Safwat al-Tafasir
- Author: Muhammad Ali al-Sabuni
- Original title: صفوة التفاسير
- Language: Arabic
- Subject: Qur'anic exegesis (Tafsir)
- Genre: Islamic literature
- Published: 1400 Hijri (1980 CE)
- Publication place: Beirut (Lebanon)
- Media type: Print (hardcover)
- Pages: 3 volumes
- ISBN: 9789776354227

= Safwat al-Tafasir =

20th century tafsir by Muhammad Ali al-Sabuni

Safwat al-Tafasir (صفوة التفاسير) is a 20th-century work of Qur'an exegesis (Arabic: tafsir) by the scholar Muhammad Ali al-Sabuni. It is an interpretation of the verses of the Qur'an, explaining their meanings and implications, and what can be taken from them.
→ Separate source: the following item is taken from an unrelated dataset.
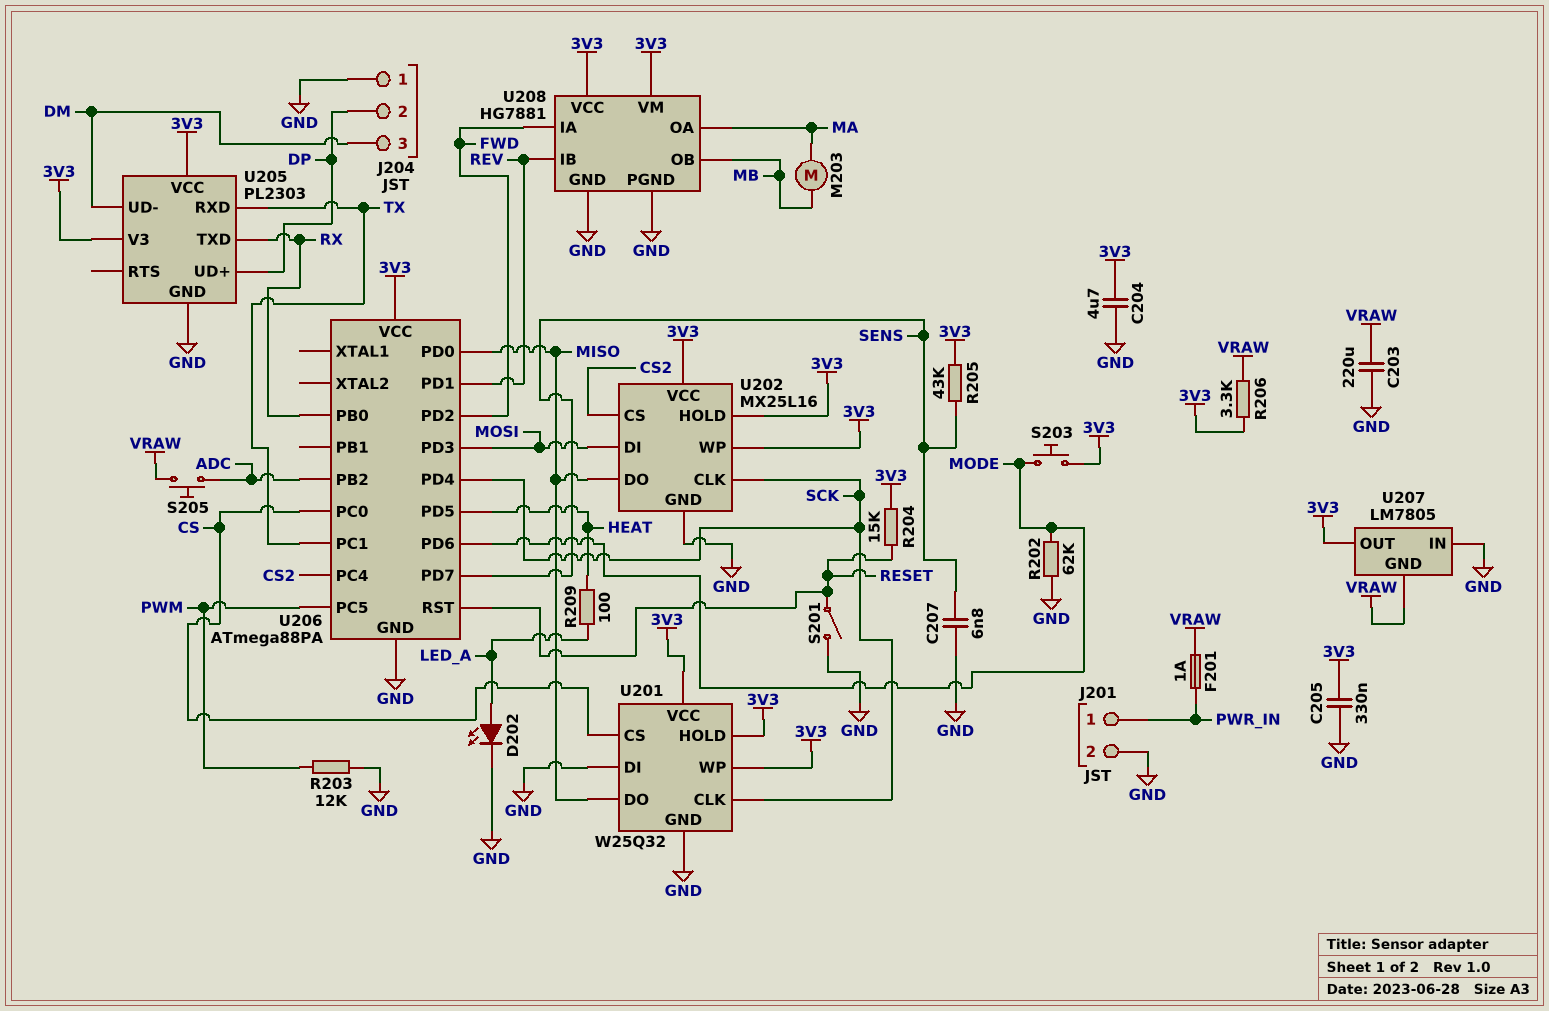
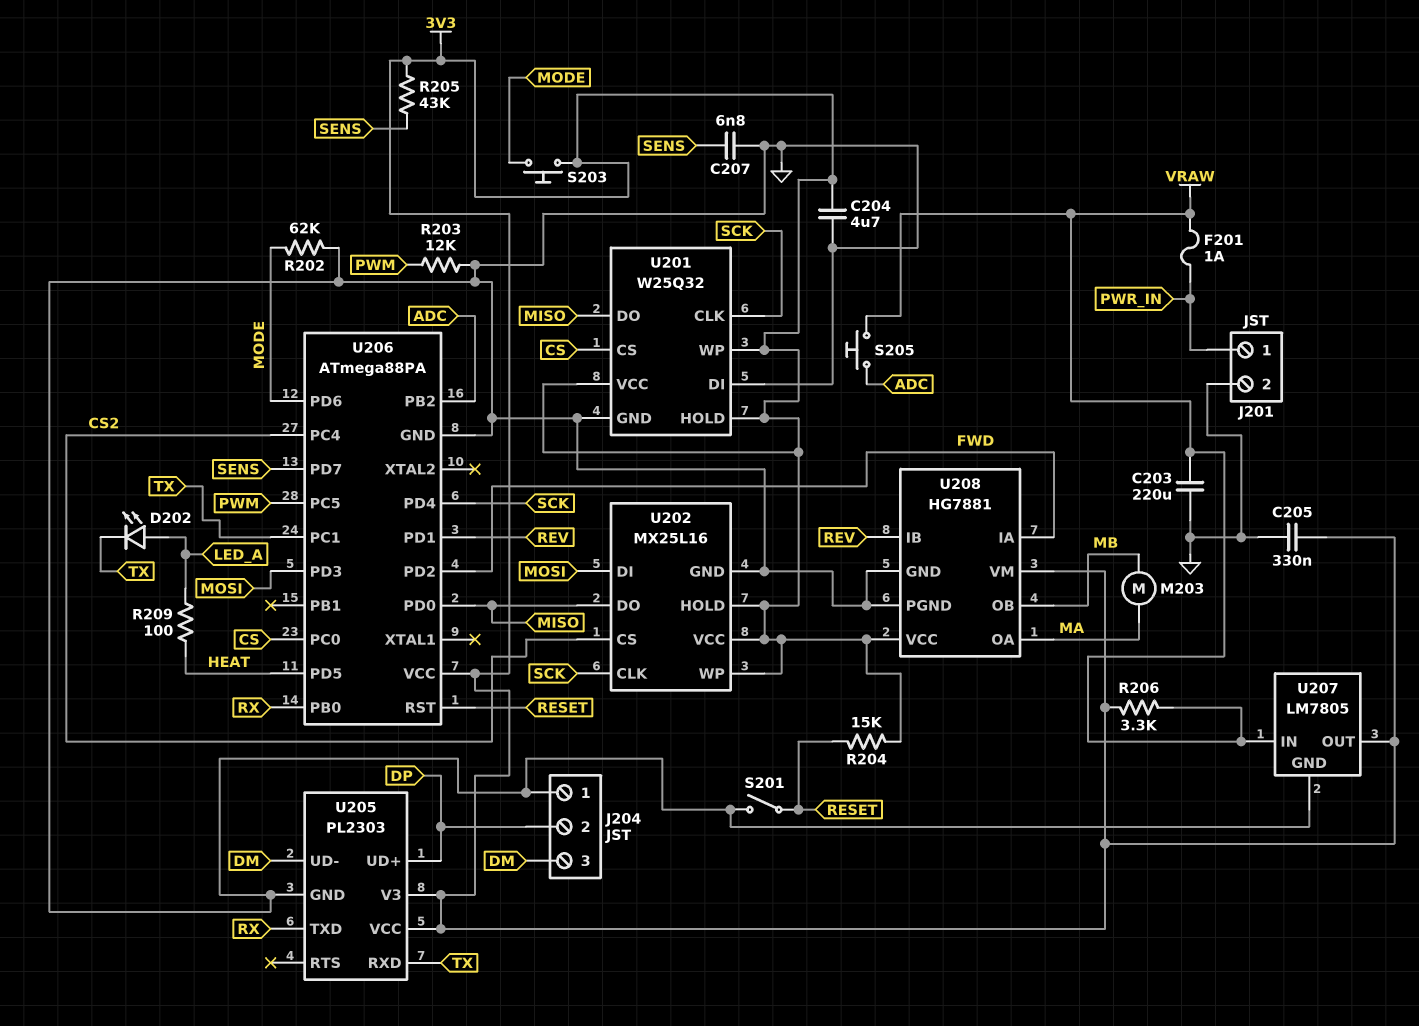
D202: LED (A LED_A, K GND) -> LED (A LED_A, K TX)
U207 pin GND: VRAW -> GND
U207 pin IN: GND -> VRAW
Its author relied on the most important sources for interpreting the Holy Qur’an, taken from the most reliable books of interpretation of the early imams. It also mentions the sayings of the later ones. The book Safwat Al-Tafasir includes a summary of the sayings of the imams of interpretation, in a simple style that makes it easy for the learner and reader to understand, and clear and useful expressions. It is concerned with interpreting linguistic meanings, rhetorical styles, and what the verses contain of implications and rulings. He cites from several other tafsirs including Al-Tabari, Al-Kashshaf, Al-Qurtubi, Al-Alusi, Ibn Kathir, and al-Bahr al-Muhit by Abu Hayyan al-Gharnati.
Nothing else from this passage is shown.